Tentu saja rebung memiliki keunikan. Karena keunikan itulah, tunas buluh ini menjadi istimewa dalam tamadun Melayu. Rebung bukan cuma untuk keindahan hiasan atau ukiran. Jauh lebih penting daripada itu, filosofi rebung menjadi acuan jatidiri dalam ragam kehidupan berkeluarga dan bermasyarakat. Ianya menjadi lambang dalam hal pembangunan jatidiri bangsa. Kata orang tua kita dalam peribahasa, rebung tidak jauh dari rumpun. Peribahasa ini sama dengan buah jatuh tidak jauh dari pohonnya. Peribahasa ini mengiaskan bahwa tabiat anak tidak jauh berbeda dari tabiat orang tua. Jatidiri seorang anak memiliki kesamaan dengan jatidiri orang tua, baik jasmaniah (fisik, raga) maupun rohaniah (psikis, jiwa). Dari sini juga kita paham bahwa ragam didikan orang tua akan mewarnai jatidiri keturunannya dalam hubungan vertikal dan horizontal.
Bangsa Melayu juga menjadikan rebung sebagai matlamat betapa pentingnya pendidikan anak usia dini. Rebung menjadi lambang kekuatan pendidikan jatidiri atau karakter bangsa. Bangsa Melayu paham betul bahwa buluh tidak bisa dilenturkan. Kalau dipaksa pun, buluh akan pecah dan patah. Karena itu, jika hendak melentur buluh, kita mesti memulainya dari rebung. Jika mau membangun dan membentuk jatidiri bangsa, kita seharusnya mulai sejak dini. Filosofi bangsa Melayu, jika melentur buluh biarlah dari rebungnya. Peribahasa inilah yang menjadi dasar betapa pentingnya membentuk jatidiri atau karakter bangsa sejak dini. Gurindam Duabelas, Pasal 7, Ayat 4 mengatakan, apabila anak tidak dilatih/ jika besar bapaknya letih.
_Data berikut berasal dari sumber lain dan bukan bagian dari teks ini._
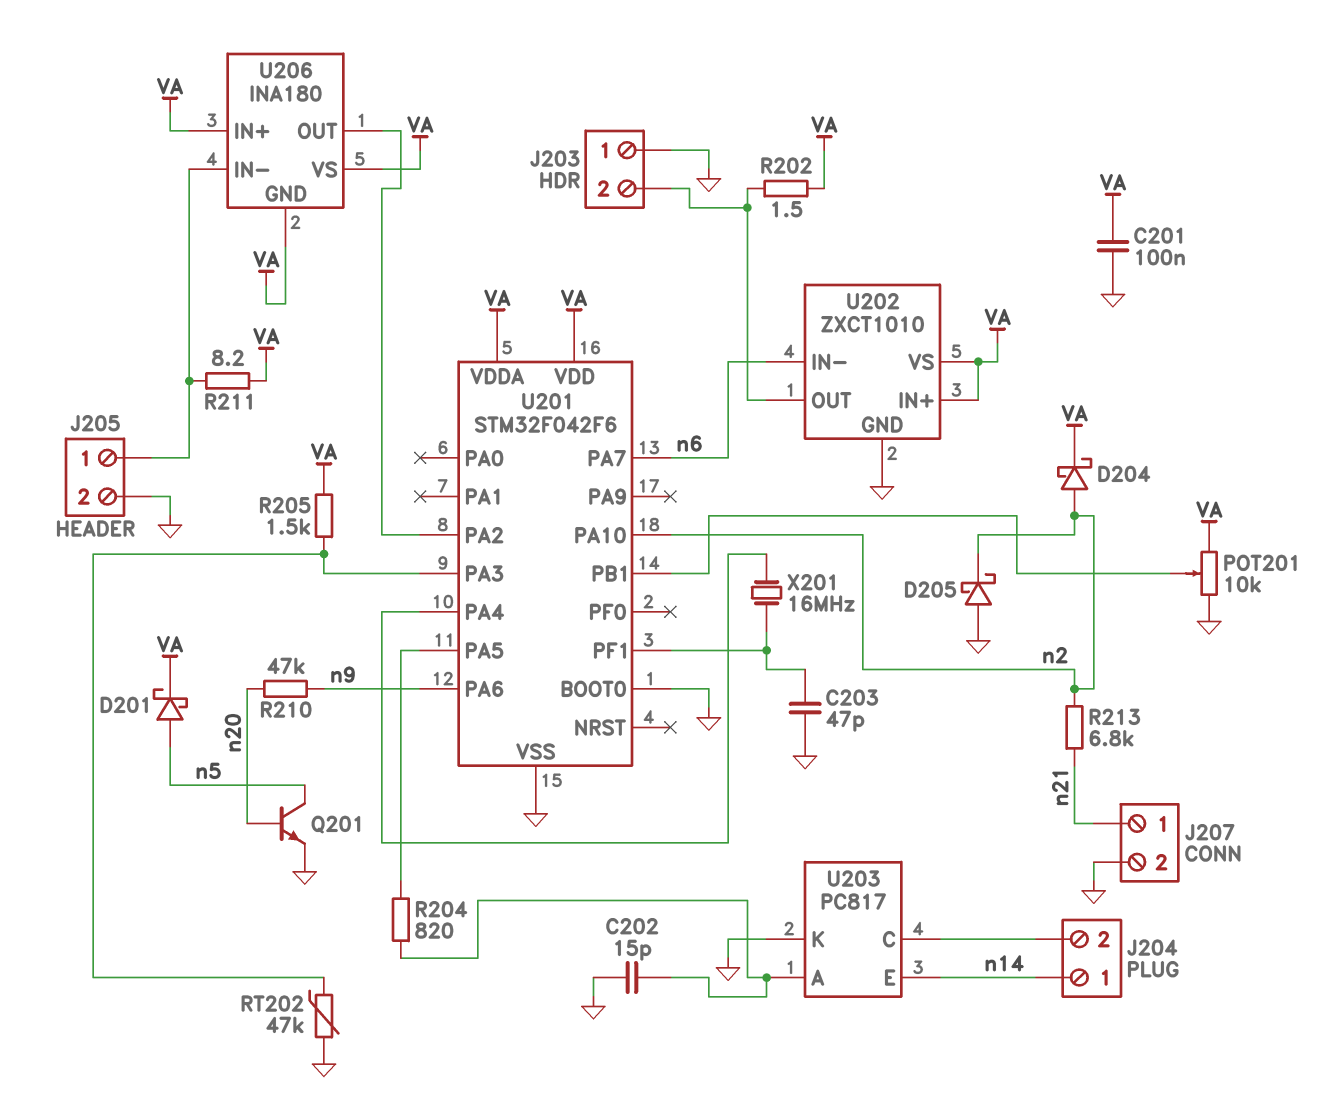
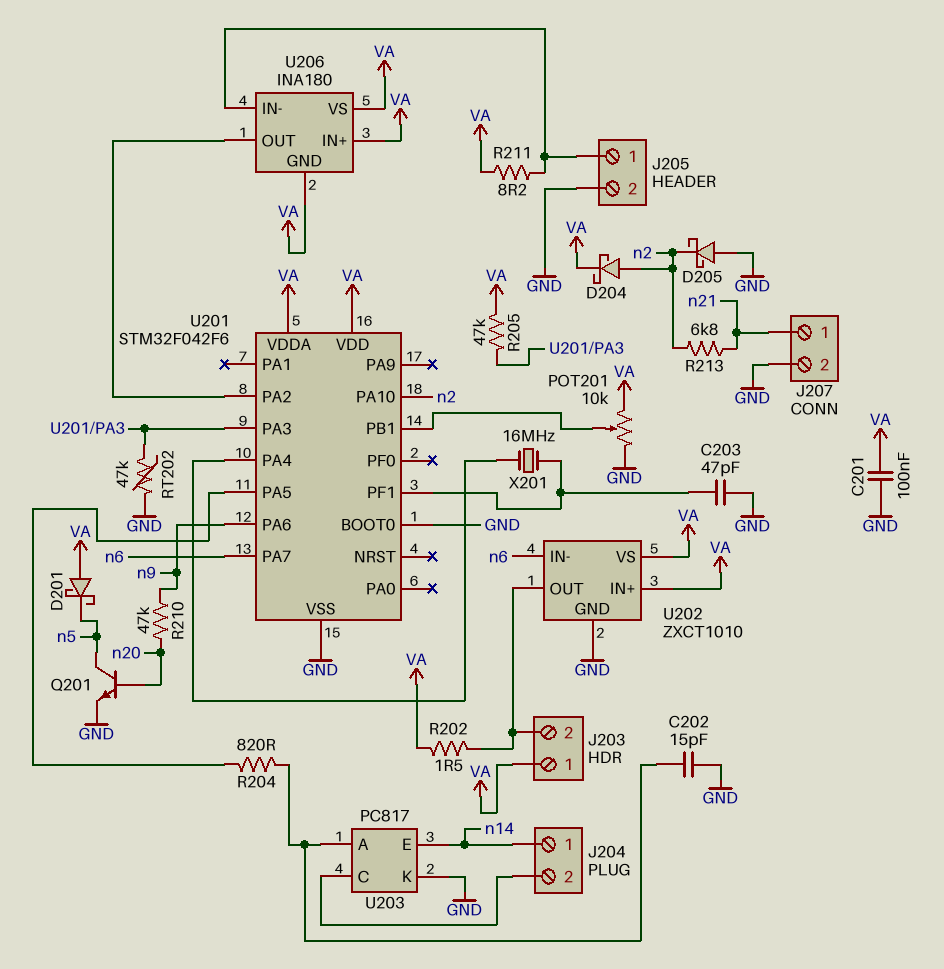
D201: schottky (A n5, K VA) -> schottky (A VA, K n5)
J203 pin 1: GND -> VA
R205: 1.5k (U201/PA3, VA) -> 47k (U201/PA3, VA)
Dalam hubungan sosial dengan karib punn, rebung dijadikan kiasan oleh bangsa Melayu. Bangsa Melayu mengagungkan persahabatan yang karib. Persahabatan karib itu tidak seperti air dan minyak. Persahabatan karib itu bagaikan air yang dicincang pun tak akan putus. Kata leluhur Melayu, persahabatan itu sebagai aur dengan rebung. Sangat karib dalam suka dan duka. Karib itu bukan gemuk membuang lemak, cerdik membuang kawan. Bukan juga menggunting dalam lipatan.
Begitulah rebung. Ia menjadi hiasan dan menjadi kiasan. ***
Alhamdulillah.
Bengkalis, Selasa, 21 Muharam 1445 / 08 Agustus 2023.